10月24日、明治安田生命J1リーグ第28節が開催された。味の素スタジアムではFC東京と横浜F・マリノスが対戦。前半はFC東京がペースを握ったが、後半に横浜FMが爆発。決めるべき時に決めた横浜FMが4得点を挙げて圧勝した。

上写真=先制ゴールを含む2得点で勝利に大きく貢献したジュニオール・サントス(右/写真◎J.LEAGUE)

■2020年10月24日 J1リーグ第28節(観衆9,518人/@味の素)
FC東京 0-4 横浜FM
得点:(横)ジュニオール・サントス2、OG、エリキ

・FC東京メンバー◎GK林彰洋、DF中村拓海(81分:中村帆高)、渡辺剛、森重真人、小川諒也、MF三田啓貴(59分:原大智)、アルトゥール・シルバ、安部柊斗、FW永井謙佑(59分:アダイウトン)、ディエゴ・オリヴェイラ(86分:高萩洋次郎)、田川亨介(59分:内田宅哉)
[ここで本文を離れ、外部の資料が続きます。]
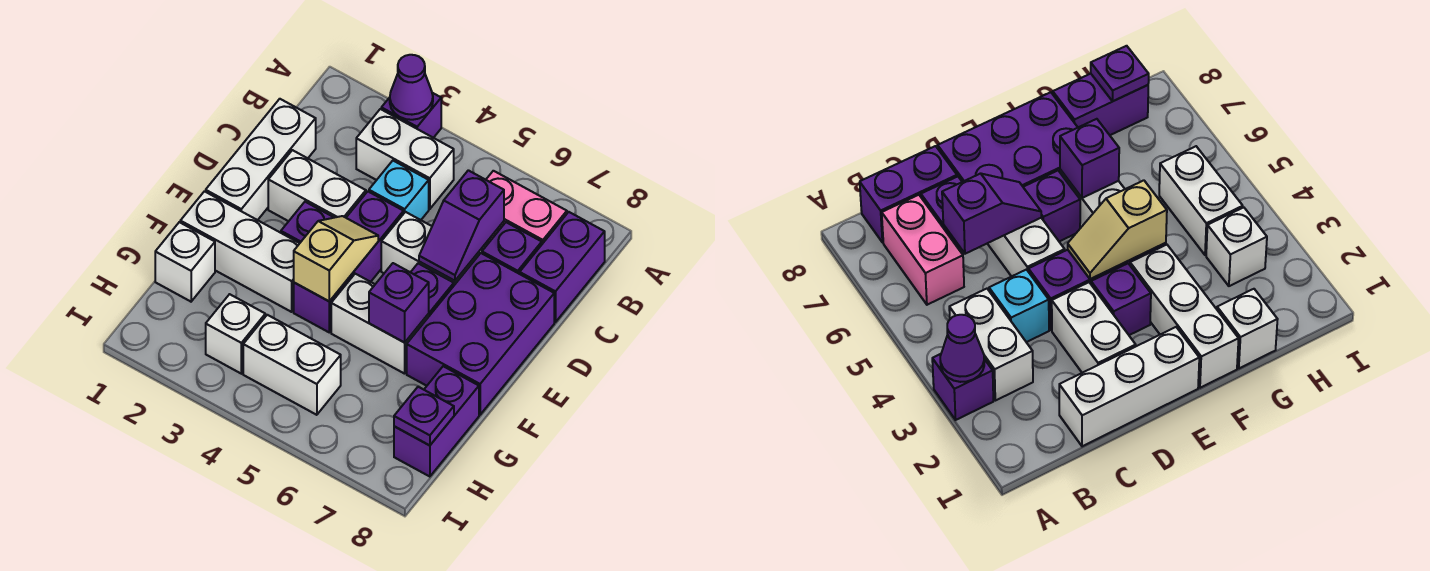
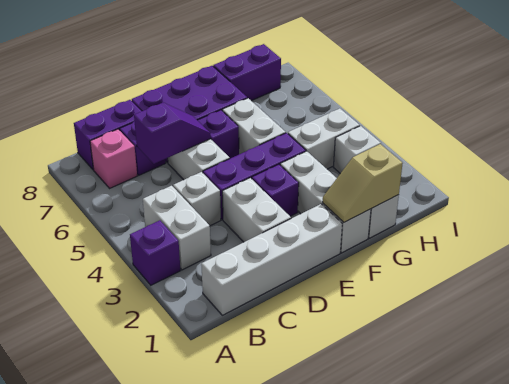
purple cone A3 level 2 -> none
pink brick B6:B7 level 1 -> pink brick B7 level 1
white brick C1:E1 level 1 -> white brick B1:E1 level 1
cyan brick C4 level 1 -> white brick C4 level 1
tan slope E4:F4 level 2 top F -> tan slope F1:G1 level 2 top G
purple brick F6 level 2 -> none
white brick H4:H5 level 1 -> white brick G4:H4 level 1
purple plate H8 level 2 -> none

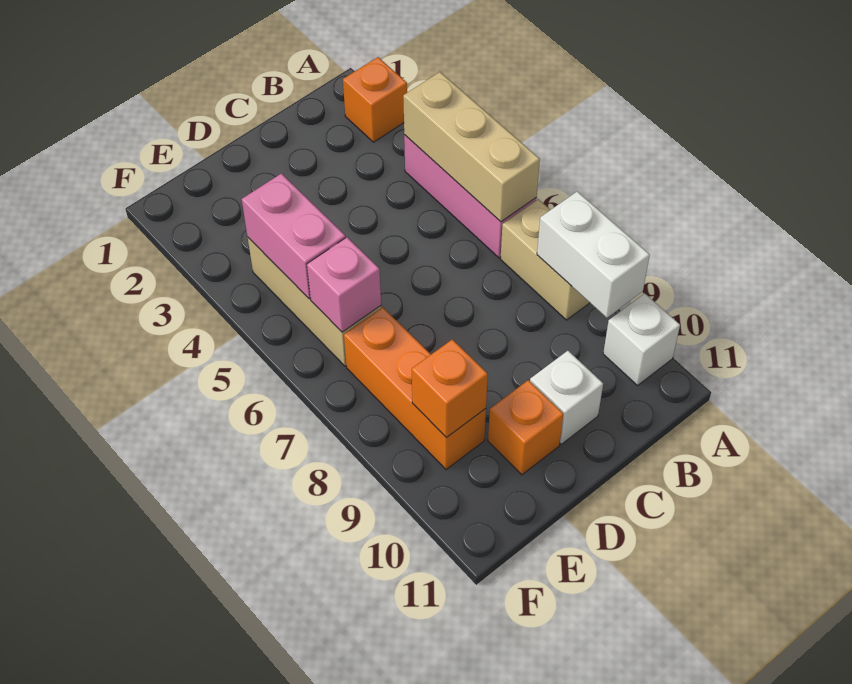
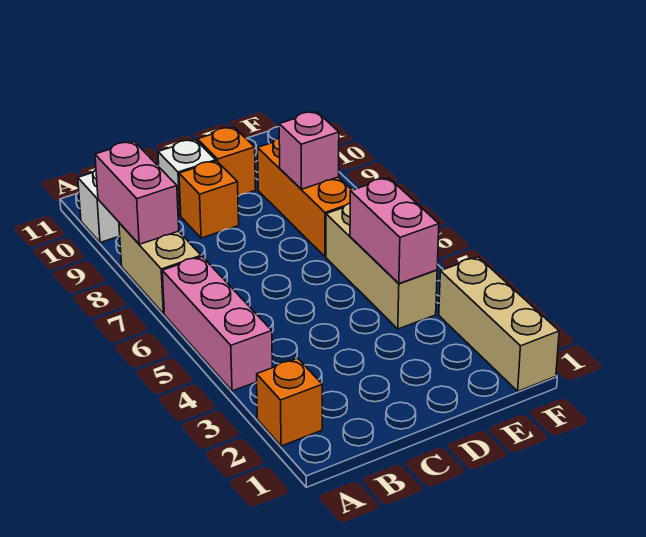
tan brick A4:A6 level 2 -> tan brick F1:F3 level 1
white brick A8:A9 level 2 -> pink brick A8:A9 level 2
pink brick E6 level 2 -> pink brick E8 level 2
orange brick E9 level 2 -> orange brick C9 level 1

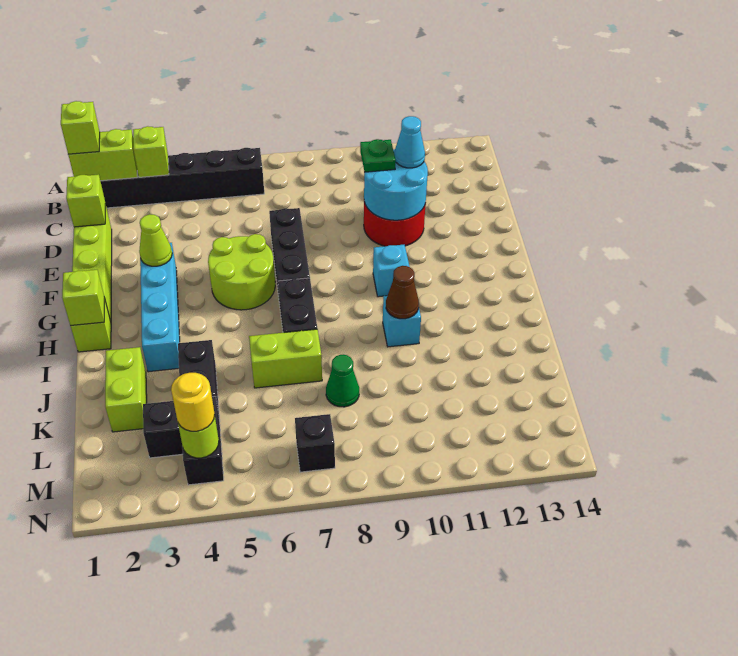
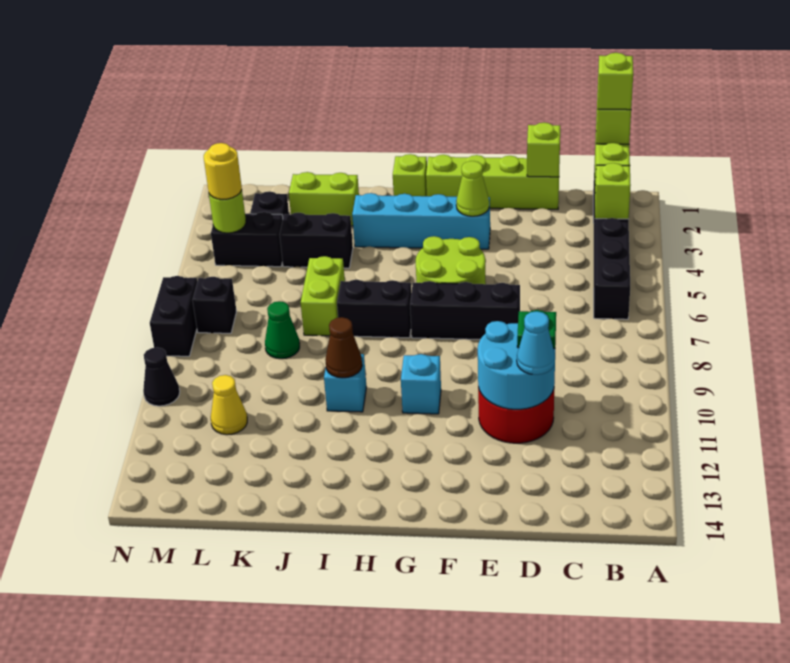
lime brick H1 level 2 -> lime brick B1 level 4
none -> yellow cone L11 level 1
none -> black brick N7:N8 level 1
none -> black cone N10 level 1

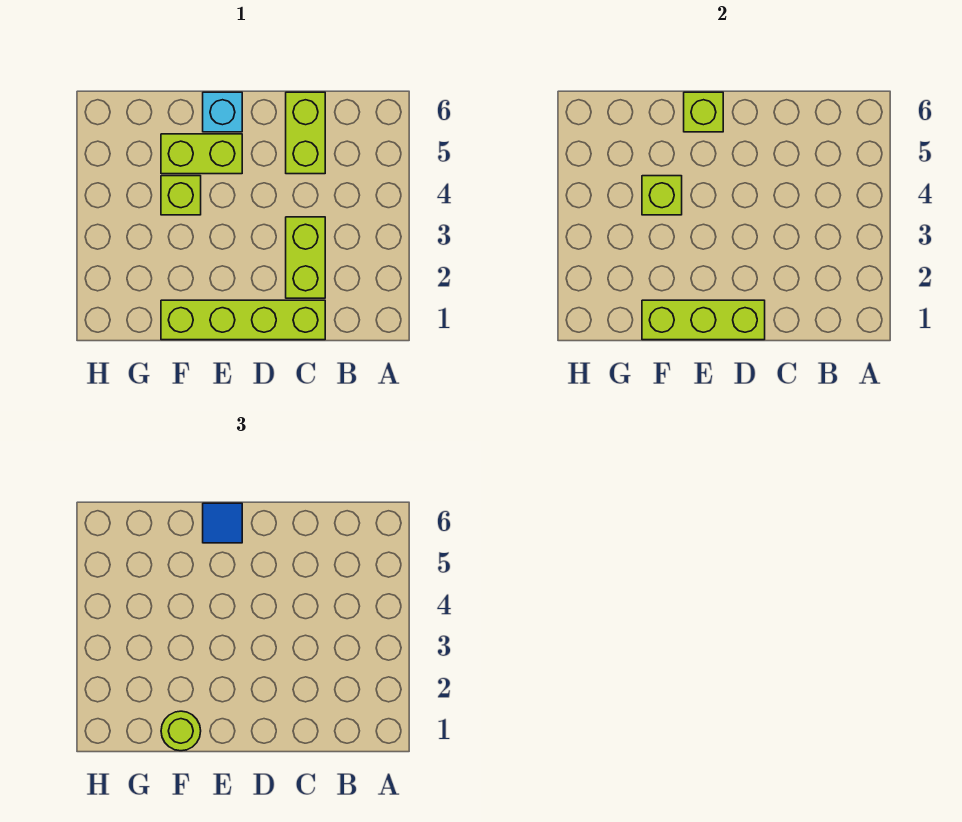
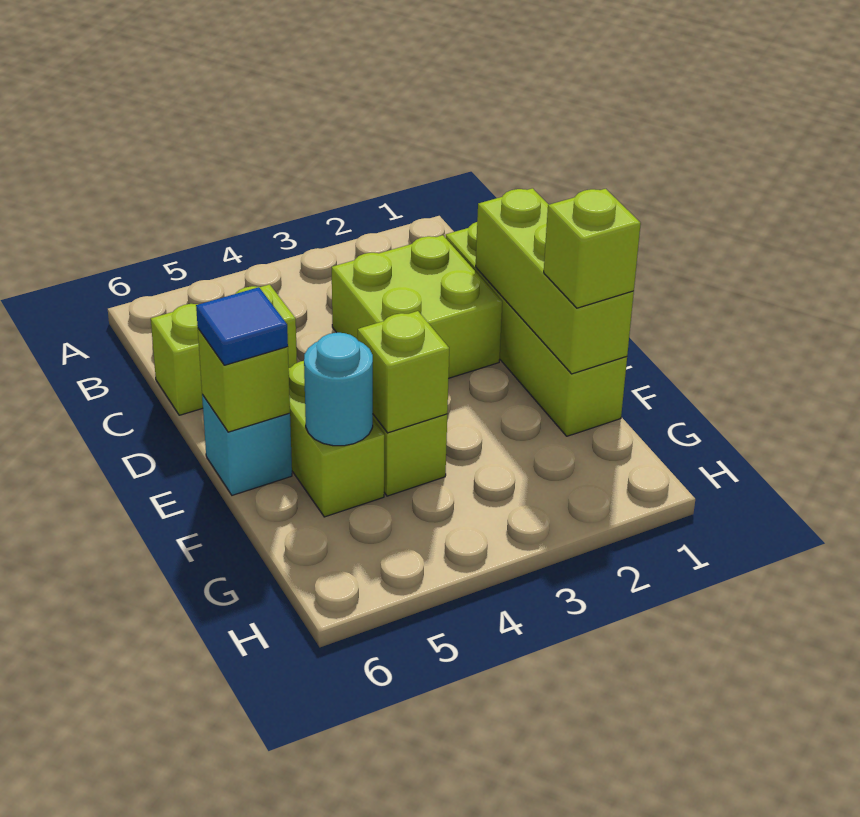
lime brick C2:C3 level 1 -> lime brick C2:D3 level 1
lime round brick F1 level 3 -> lime brick F1 level 3
none -> cyan round brick F5 level 2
・横浜FMメンバー◎GK朴一圭、DF松原健、伊藤槙人、畠中槙之輔、ティーラトン、MF扇原貴宏、喜田拓也、マルコス・ジュニオール(64分:天野純)、FWエリキ、ジュニオール・サントス(81分:オナイウ阿道)、前田大然(81分:水沼宏太)

ジュニオール・サントスの得点が流れを変える

 19連戦を終えて2日間のオフを取り、リフレッシュして試合に臨んだFC東京と、22連戦の21戦目に中で2日で臨んだ横浜FM。チーム状態の差は前半の動きに表れた。守備から攻撃への切り替えがスムーズで軽快な動きを見せるホームのFC東京に対し、横浜FMはどこか動きが重く、攻撃サッカーを信条としながらも受けに回る場面が散見した。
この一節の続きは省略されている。